6 years ago, on the Tuesday before Thanksgiving I met Farley for the first time. I responded to a 2 sentence text only Bay equestrian network ad that listed a horse that was the right breed, age, and height and then stumbled through a phone conversation with someone that mostly spoke spanish and went and looked at her anyways because I needed "practice" looking at horses as I searched for that very special horse that was going to be my next endurance horse.
I like to celebrate this day, and not the day before Thanksgiving when I drove to the bay area with a horse trailer, white knuckled through holiday traffic to pick her up, because that first test ride was when our partnership really began.
I thought it was so unlikely that she was what I was looking for that I didn't bring any cash with me and assured the seller that I would be back in the morning, with the $1800 he was asking in cash. This was before the horse market crashed and I didn't even bother haggling.
It was 1/2 of what I thought I was going to pay for a horse and while I didn't fully understand just how well bred and perfect she was for what I wanted to do, it was one of the 3 times in my life a horse has clearly spoken to me, as if out loud.
She told me she loved the trail and wanted that to be her job. And that she would do her job well and take care of herself and me. And that I should give her a chance to prove herself because she was darn sure she could give me all I wanted in a horse.
And she was absolutely right.
She's by far the easiest, kindest horse I've ever ridden. I've never been scared or nervous on her back. She's NEVER thrown anything at me that I couldn't handle, and has ALWAYS taken care of herself and me in bad situations. She's taught me that horseriding is FUN and that I don't have to battle the fear in my gut against the love of the horse everytime I mount up.
She's taught me the value of genetics, breeding, and a pedigree.
She's taught me the value of a good minded horse.
She's conquered every phobia I have of riding and has fulfilled every dream I've ever had about horses. We've completed Tevis, gotten that cougar rock picture, galloped through trails, cantered bareback through meadows, jumped, swung sabres, shot pistols, and many more things I'm sure I take for granted now and have forgotten that I never had.
In return I've tried to repay her with kindness, fairness, and security. At one time, I thought I would resell her, as she's the only horse I've owned that had any kind of value to anyone but me, but it is now my sincerest hope that she will live a long and healthy life in my ownership for the rest of her days.
She was just as sweet and sensible as a 7 year old as she is now as an almost 15 year old. Not much has changed in 6 years, which makes it so unbelievable that so much time as passed. She's still an unassuming short, brown, mare with great feet. Physically she hasn't slowed down, and if anything is stronger every year.

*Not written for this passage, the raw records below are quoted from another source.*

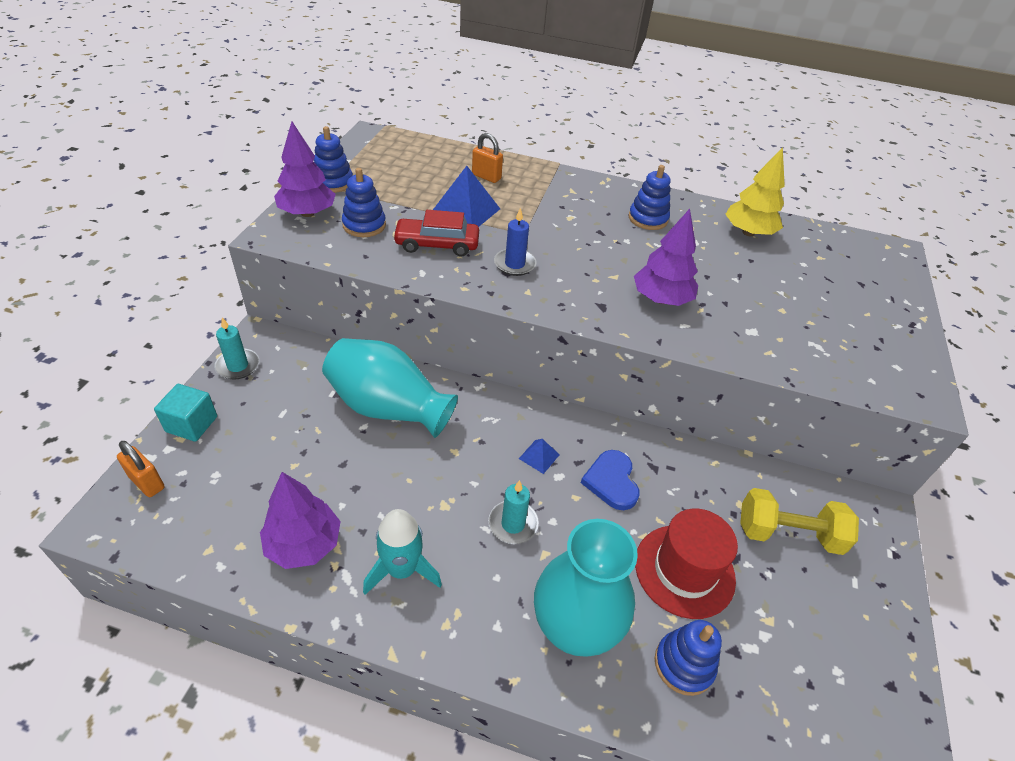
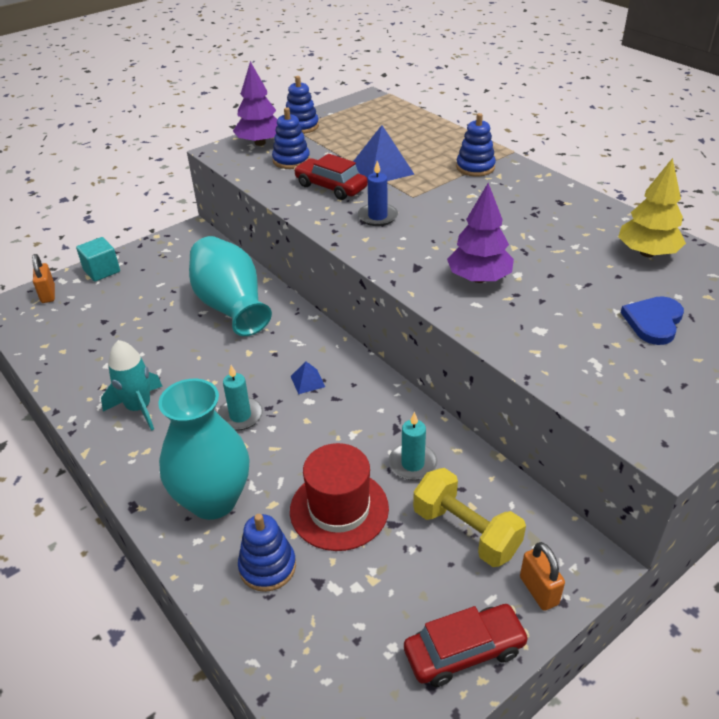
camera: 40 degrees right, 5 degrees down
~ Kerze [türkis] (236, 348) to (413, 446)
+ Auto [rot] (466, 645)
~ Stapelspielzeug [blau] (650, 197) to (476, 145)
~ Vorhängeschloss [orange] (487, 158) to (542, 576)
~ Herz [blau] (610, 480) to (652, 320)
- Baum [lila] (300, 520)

There's a saying that you have the horse you deserve after owning it for 2 years, but it's hard for me to take credit for Farley. I've done a lot of thinking over the last week and tried to evaluate whether I was only taking credit for the "bad things" and none of the "good" but I've come to the conclusion that the things I can take credit for, whether bad or good aren't the things that really matter to me and are what this post are about. I can take credit for the fact she knows her canter leads, doesn't stand while mounting, can do a walk-canter transition, knows how to nicely go on the bit, sometimes takes liberties on the ground, doesn't stand under saddle all the time etc........and these reasons have nothing to do with why I love this horse.
I guess typically in these sorts of posts I would go through my pictures and chose some of my favorites of Farley over the years, but there's enough photos posted here of Farley over the years that I think the words alone mean enough.